For most casual observers the issue of Olympic and Paralympic funding is peripheral and, as there is a school of thought that as long as there are awe-inspiring moments, heroic performances, inspiring tales and gold medals aplenty in Rio, what is the problem?

Indeed, with the money given over to Paralympic athletes having been increased by 43%, and many of the most successful disciplines now able to build on their tremendous achievements at London 2012, which is far easier than nurturing success almost from scratch, perhaps this is the legacy of the Games that British sport really needs.

Still it is hard to escape the feeling that particular sports are being punished for “letting Britain down” in London, particularly swimming.

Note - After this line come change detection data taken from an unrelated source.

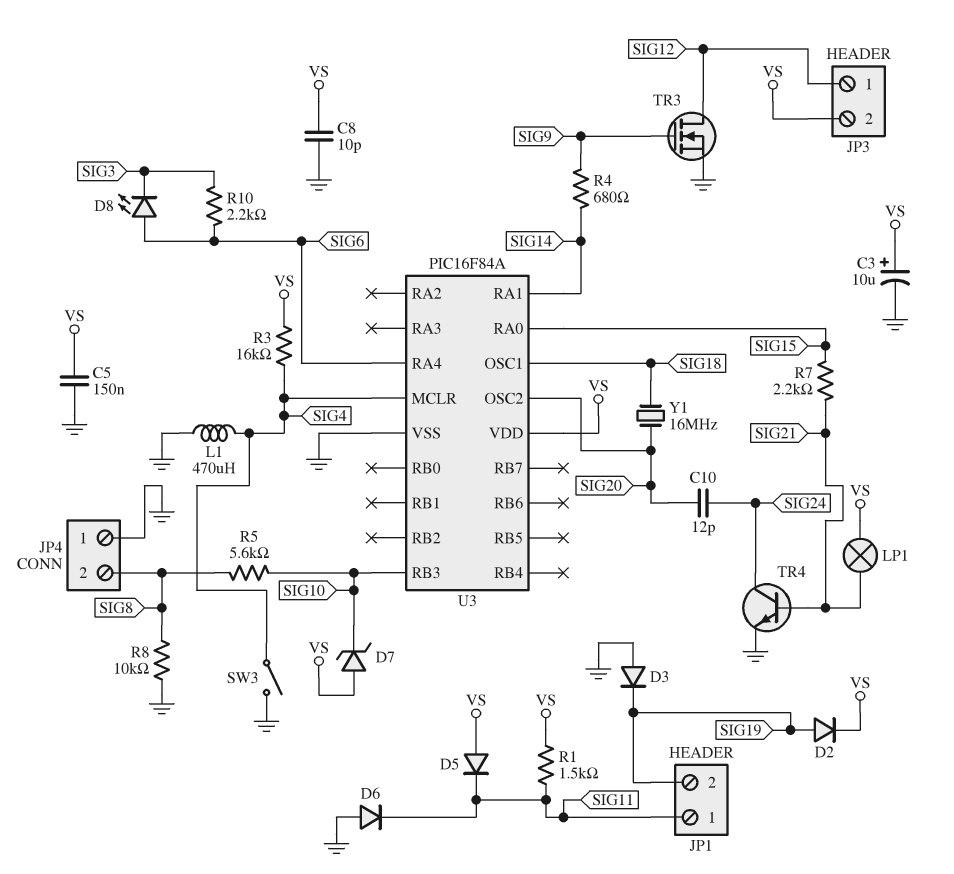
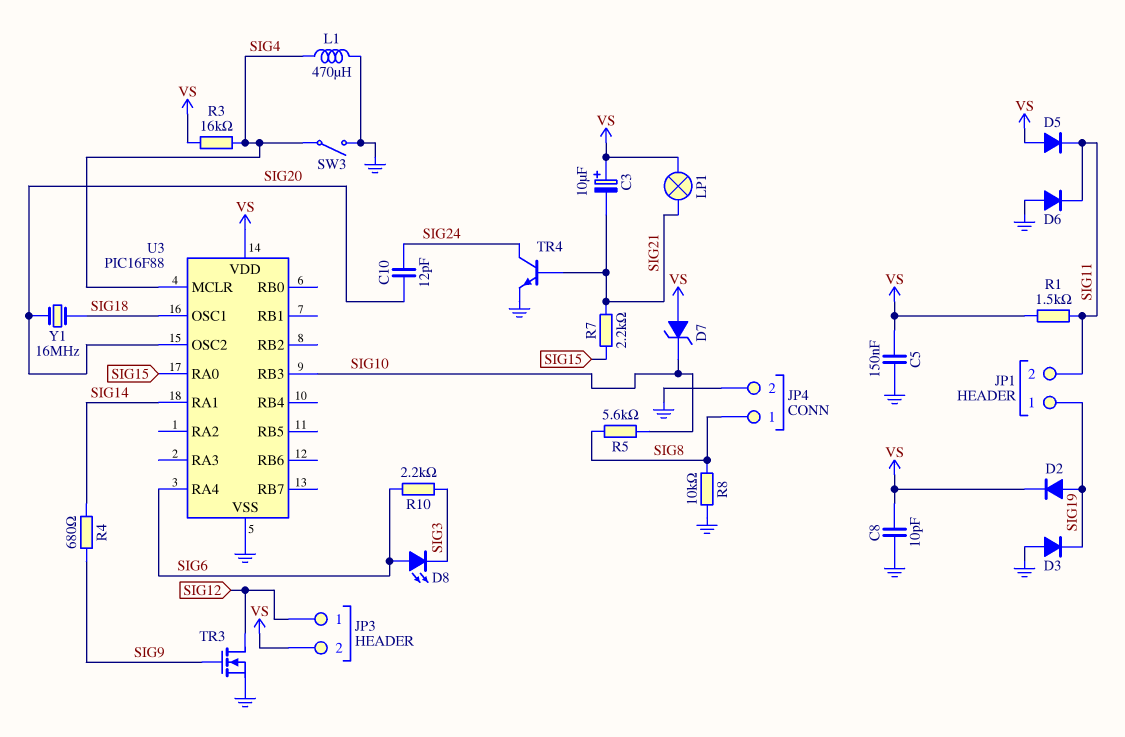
C3: 10uF (plus VS, minus GND) -> 10uF (plus VS, minus SIG21)
JP1 pin 1: SIG11 -> SIG19
JP1 pin 2: SIG19 -> SIG11
JP4 pin 1: GND -> SIG8
JP4 pin 2: SIG8 -> GND
U3: PIC16F84A -> PIC16F88

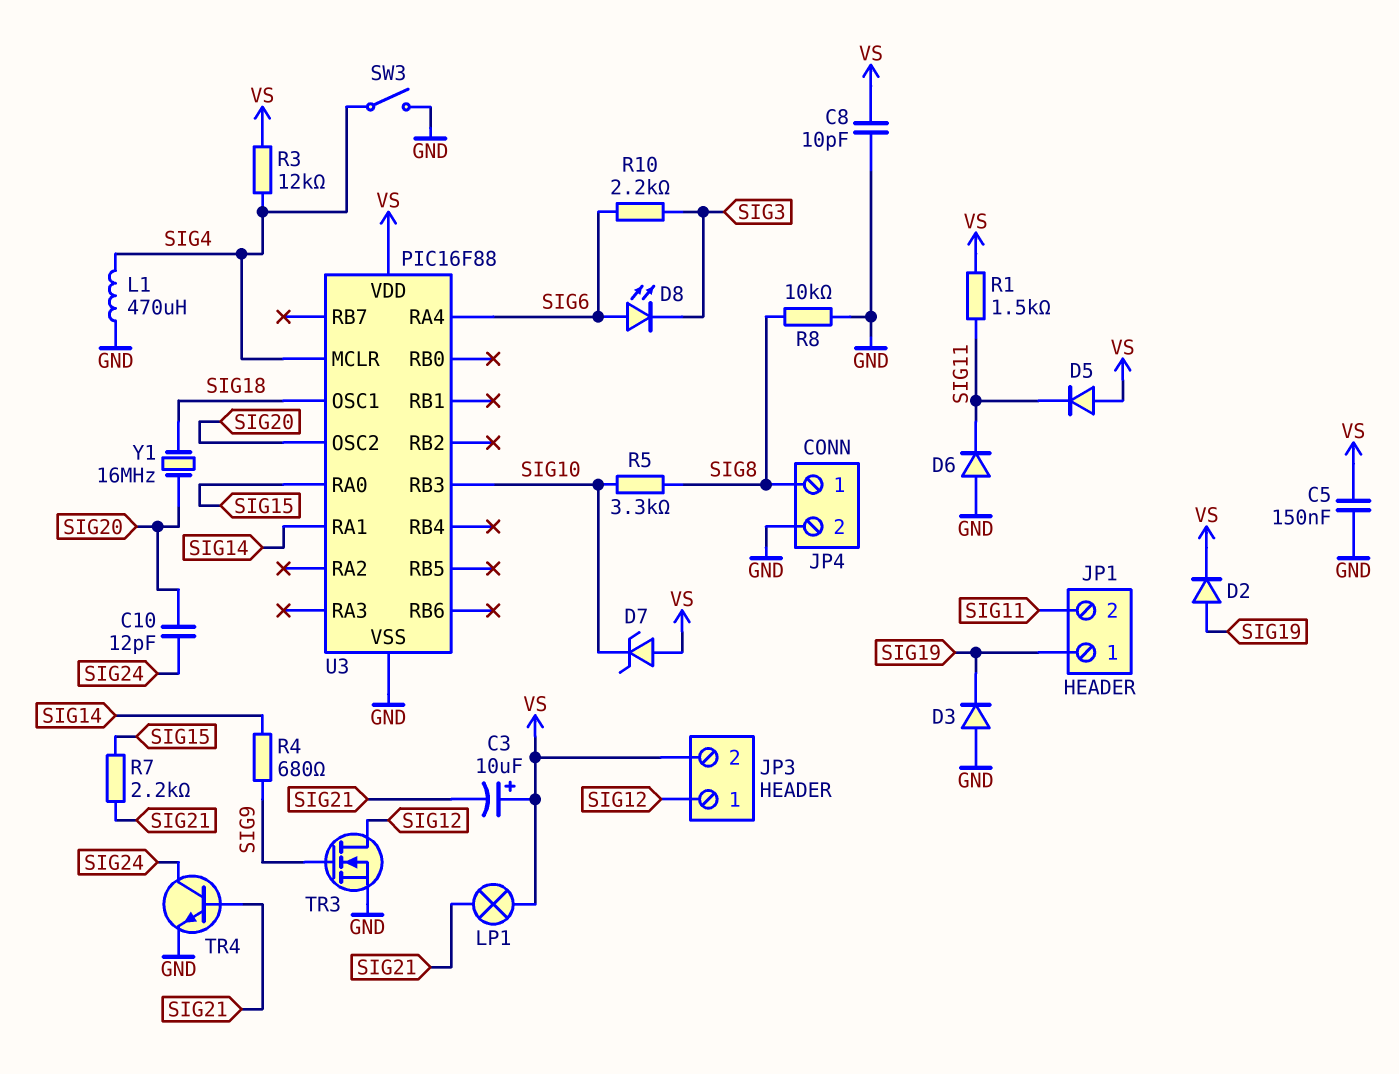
R3: 16k (SIG4, VS) -> 12k (SIG4, VS)
R5: 5.6k (SIG8, SIG10) -> 3.3k (SIG8, SIG10)

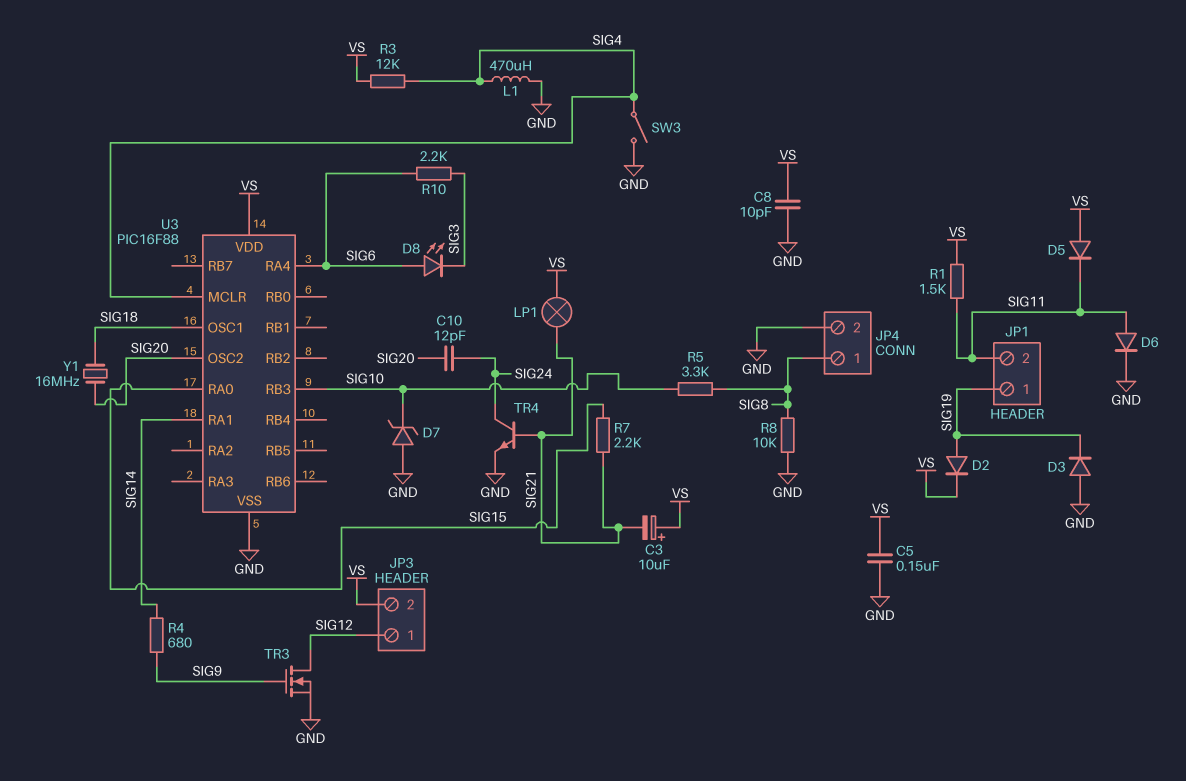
D6: diode (A GND, K SIG11) -> diode (A SIG11, K GND)
D7: zener (A VS, K SIG10) -> zener (A GND, K SIG10)

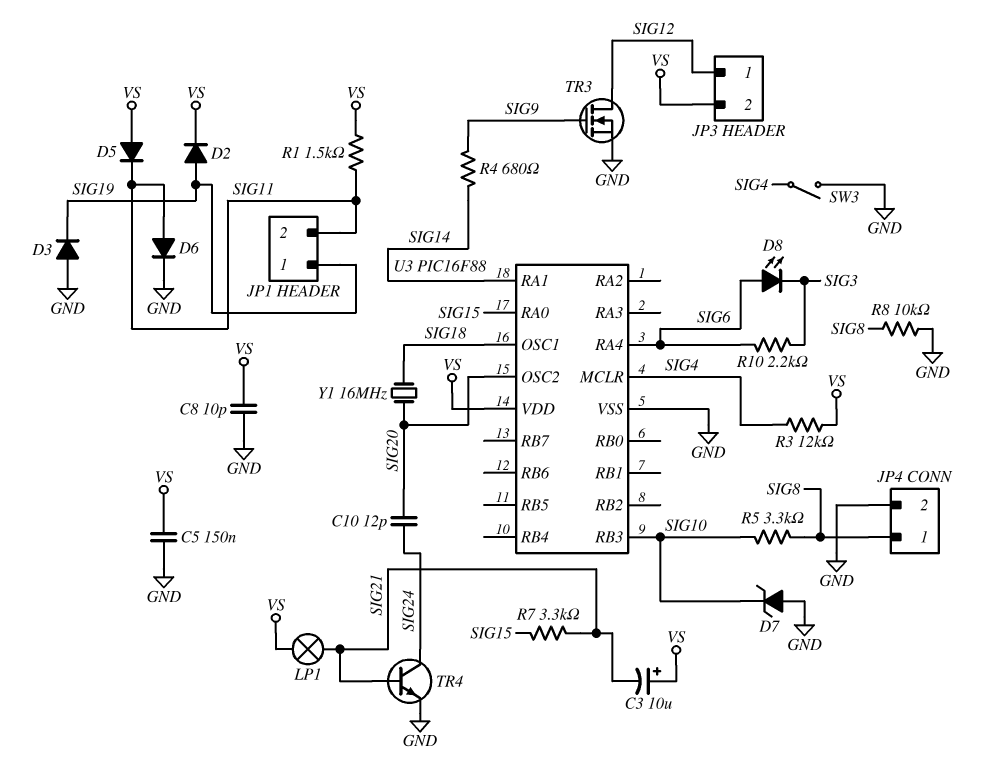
L1: 470uH (GND, SIG4) -> none
R7: 2.2k (SIG15, SIG21) -> 3.3k (SIG15, SIG21)

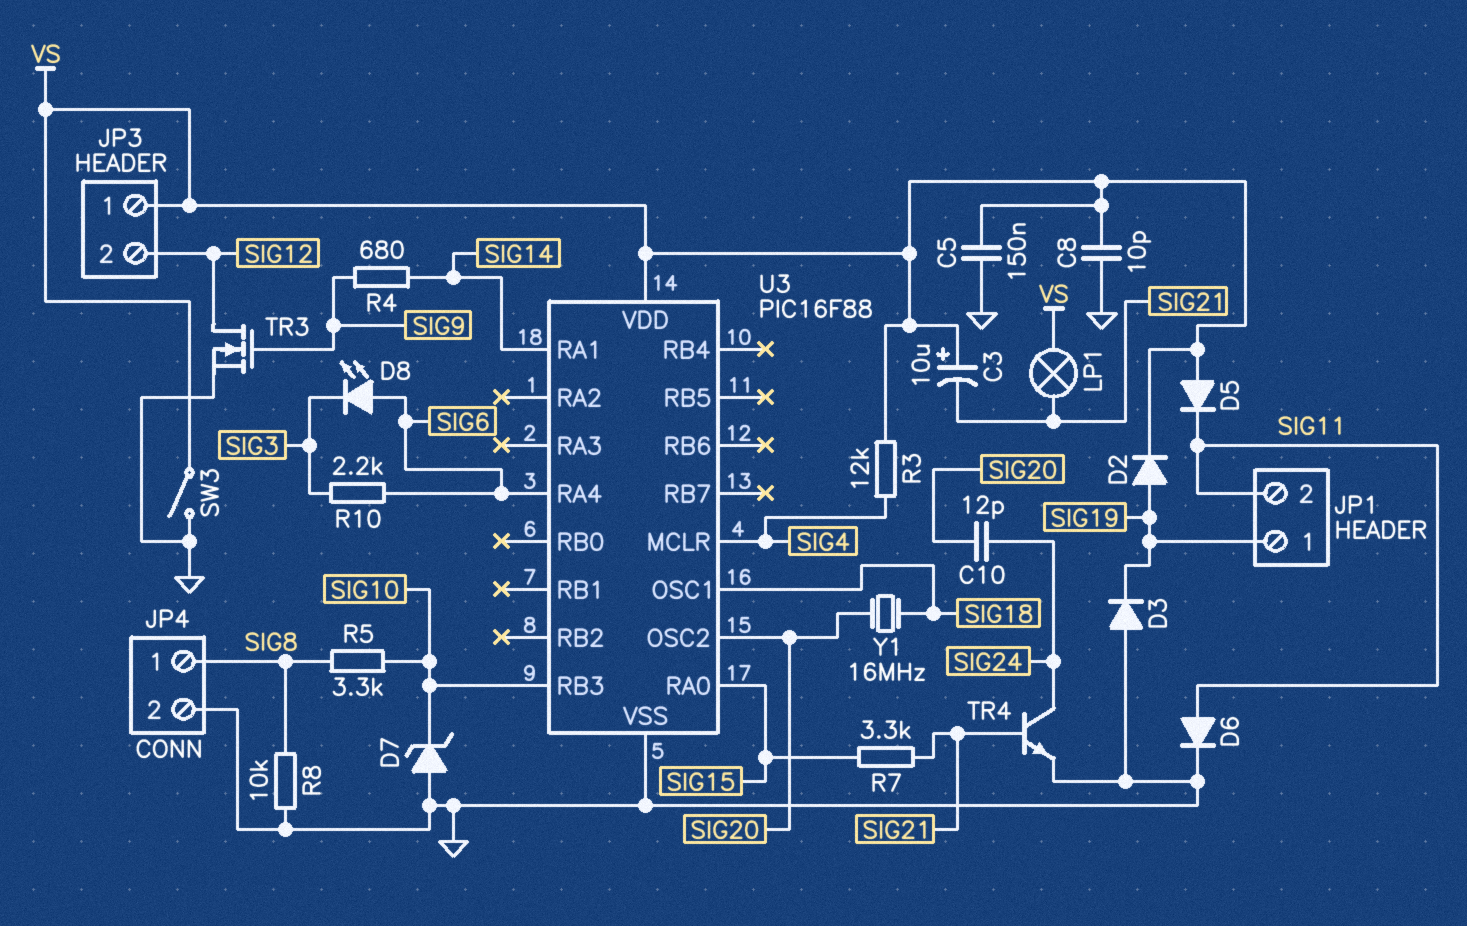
JP3 pin 1: SIG12 -> VS
JP3 pin 2: VS -> SIG12
R1: 1.5k (SIG11, VS) -> none
SW3: switch (GND, SIG4) -> switch (GND, VS)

Although UK Sport’s Liz Nicholl said it was “not about punishment” of failure, how else can a decrease of nearly £4million for a sport where winning moments were few and far between this summer be interpreted?

Furthermore there is also a strong sense that volleyball, basketball, handball, wrestling and table tennis are being left on the scrapheap and cut adrift in favour of more “glamorous” sports, those that dominated the headlines and put British competitors on podiums.

Certainly it will be interesting to see whether after Rio 2016 there is any sort of reassessment of the allocation by UK Sport, but it appears unlikely, as any alteration could be interpreted as a volte-face.

Ploy | Sports minister Hugh Robertson admitted funding was allocated to "less successful" sports as a ruse to sell more tickets for London 2012. (Image | The Guardian)

Ploy | Sports minister Hugh Robertson admitted funding was allocated to “less successful” sports as a ruse to sell more tickets for London 2012. (Image | The Guardian)

Furthermore, the words of minister for sport Hugh Robertson were rather ominous as he admitted that “we supported all sports mainly to drive ticket sales” and from now “there is not a lot of point of funding a few sports which will not be there in medal contention”.

A politician meddling in sport is always dangerous, for most MPs appear to struggle enough with their Westminster responsibilities as it is, but can such shameless mixing of messages be justified?

Handball’s Chris McDermott showed his contempt for the brutal treatment of his sport, saying he felt “misled and cheated”.

He has a point, as with further commitment from UK Sport handball could have produced a “legacy”, but it has little hope of doing so now at the elite level.

A shift in purpose has clearly occurred among decision makers, and the legacy, to all intents and purposes, has been set in stone.

Britain will fund medals, not incremental improvement, and the strive for excellence and concentration of talents, abilities and achievements in a handful of pursuits will go on after London 2012.

For those sports that have been decimated by cuts it does truly appear to be the end of the road, at least for the next few years.

However, when it comes to boxing, gymnastics and rowing, among others, the relentless pressure for medals will increase exponentially over the next four years.